Because only a single level of difficulty was used throughout the entire experiment, the quality checks reported above cannot be carried out on these data.

Experiment 3:

We now further clarify the details of the training blocks in the Materials and Methods. To shed light on the quality of the data, the same linear regression analyses were run as for Experiment 1. These showed that signal-to-noise ratio significantly affected RTs (p <.05) for 7 out of 23 participants (with the expected negative slope for 19 out of 23 participants), and it significantly affected accuracy for 21 out of 23 participants (22 in the expected direction), and confidence for 18 out of 23 participants (20 in the expected direction). Note that this low number of significant effects of signal-to-noise on RTs does not necessarily imply low signal quality; because of the limited number of trials per participants it could well be that the effect is present (i.e., the slopes are in the correct direction for most participants) but experimental power is simply too low to detect these at the individual participant level. Next, as before, we added experiment half to these regressions. None of the 28 participants showed an interaction between experiment half and coherence in predicting RTs or in predicting confidence, whereas this was the case for one participant when predicting accuracy (s/he became more sensitive to SNR in the second half). Nevertheless, to fully satisfy the concern raised about data quality, we reran the main analysis on the subset of 7 participants who showed significant scaling of RTs, accuracy and confidence with coherence, and who did not show a significant interaction between coherence and experiment halve on any of these measures. This analysis showed that subsequent decision bound separation was decreased when participants had low confidence in their choice (M = -.08, p =.041) and non-significantly increased when participants perceived an error (M =.07, p =.112); the latter two were different from each other (p =.010). There were no significant effects on drift rate, ps >.124.

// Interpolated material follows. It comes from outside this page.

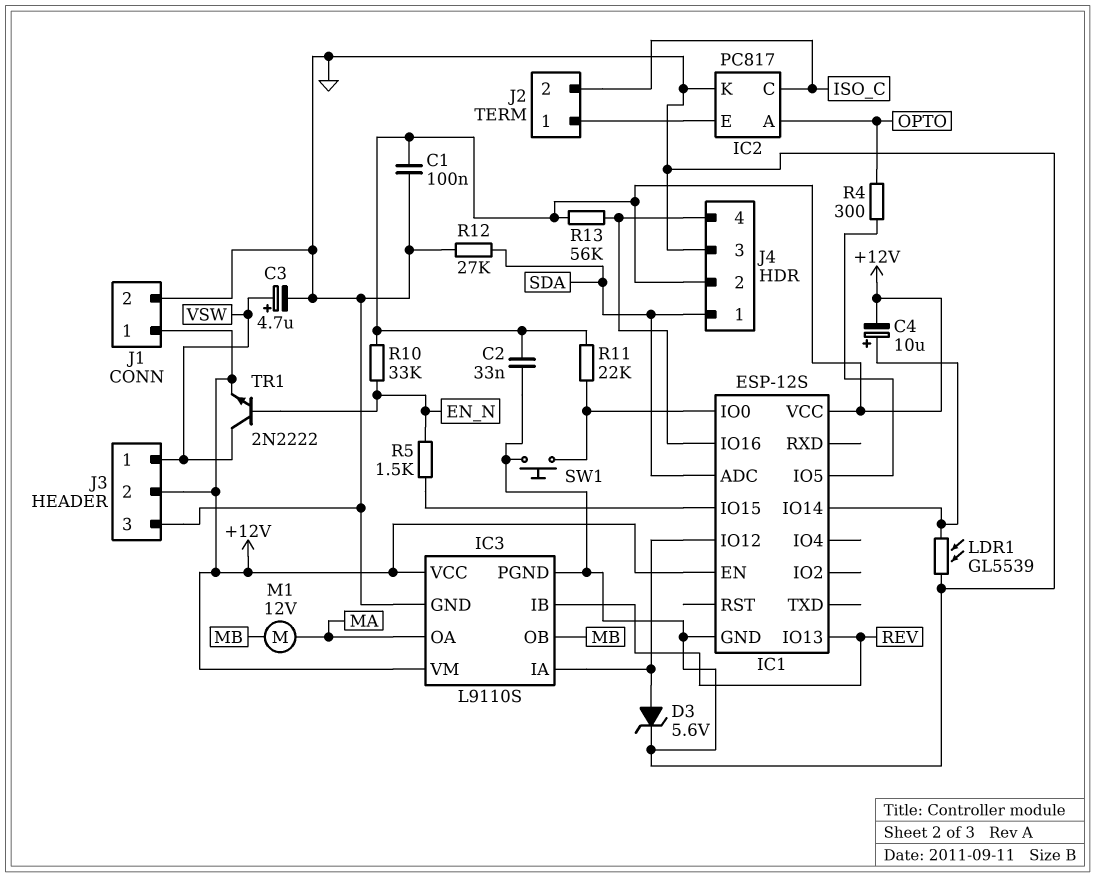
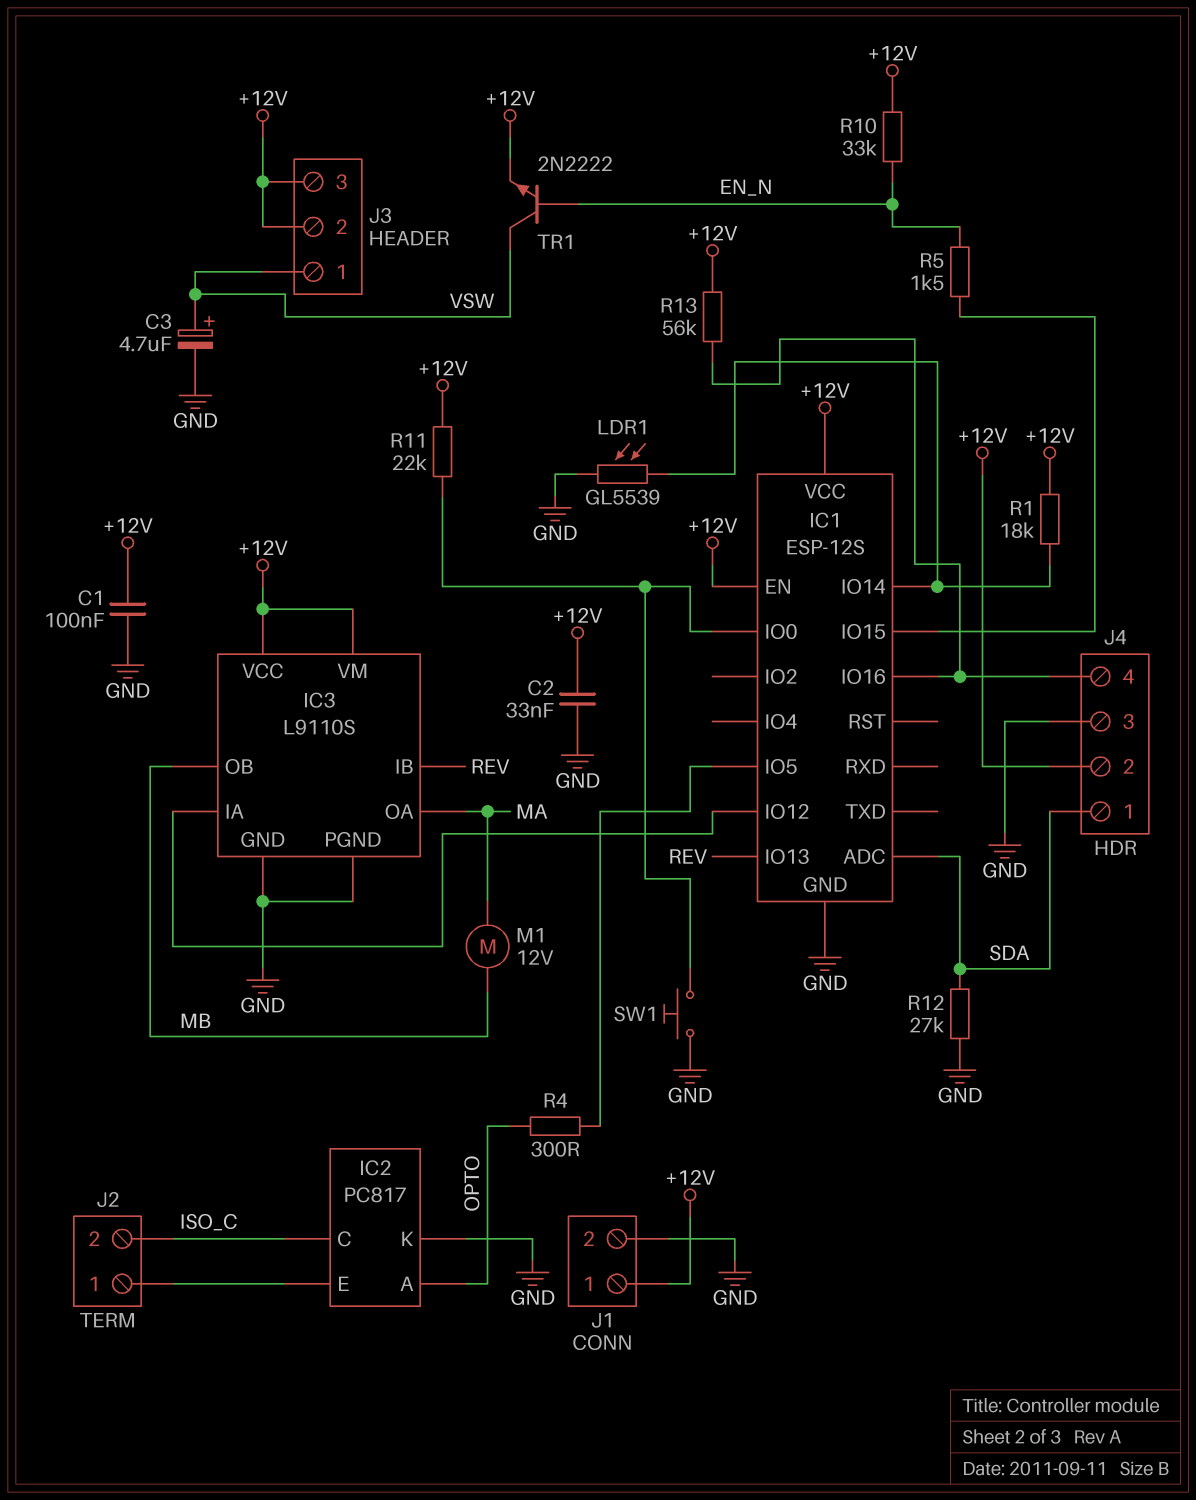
C4: 10uF (plus IC1/IO14, minus +12V) -> none
D3: zener 5.6V (A IC1/IO12, K GND) -> none
J3 pin 3: GND -> +12V
R1: none -> 18k (+12V, IC1/IO14)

b) What fraction of subjects support the main results? The analysis methods of the paper prevent a clear answer to this question. Consequently, we cannot tell that the average trends in the population are not generated by a mixture of diverse (or even opposing) trends across participants. For example, Figures 3 or 5 could include subjects that go against the population average for changes of RT and accuracy, or changes of decision bound. Can the authors clarify if individual participant's results match the population average and whether there are subjects that deviate from the average trends?

Unfortunately, this question is difficult to answer given the approach we have opted to pursue for this particular paper. Upfront, we would like to clarify that there are two possible approaches in behavioral modeling studies: i) gathering a lot of data from a relatively small (N<=10) sample of participants and fit each at the individual level, using independent fits; or ii) gather fewer trials per participant, from a larger sample of participants, and then resort to hierarchical Bayesian model fitting approaches, which pool trials across participants to estimate parameters at the group level. We feel that there is no generally “right” or “wrong” approach, but the optimal choice of approach depends on the specific question at hand. Indeed, in our previous work, we have used both of these approaches.

In the present study, we opted for the second approach, because we expected substantial inter-individual differences, both in the way the confidence ratings are used and in how they are translated into adjustments of subsequent decision processing.

Confidence ratings are often unevenly distributed. Although the Bayesian fitting method is very powerful – especially when trial counts are low and/or unevenly distributed – it comes at the costs that parameters are not readily interpretable at the participant-level, because individual estimates are constrained by the group level prior.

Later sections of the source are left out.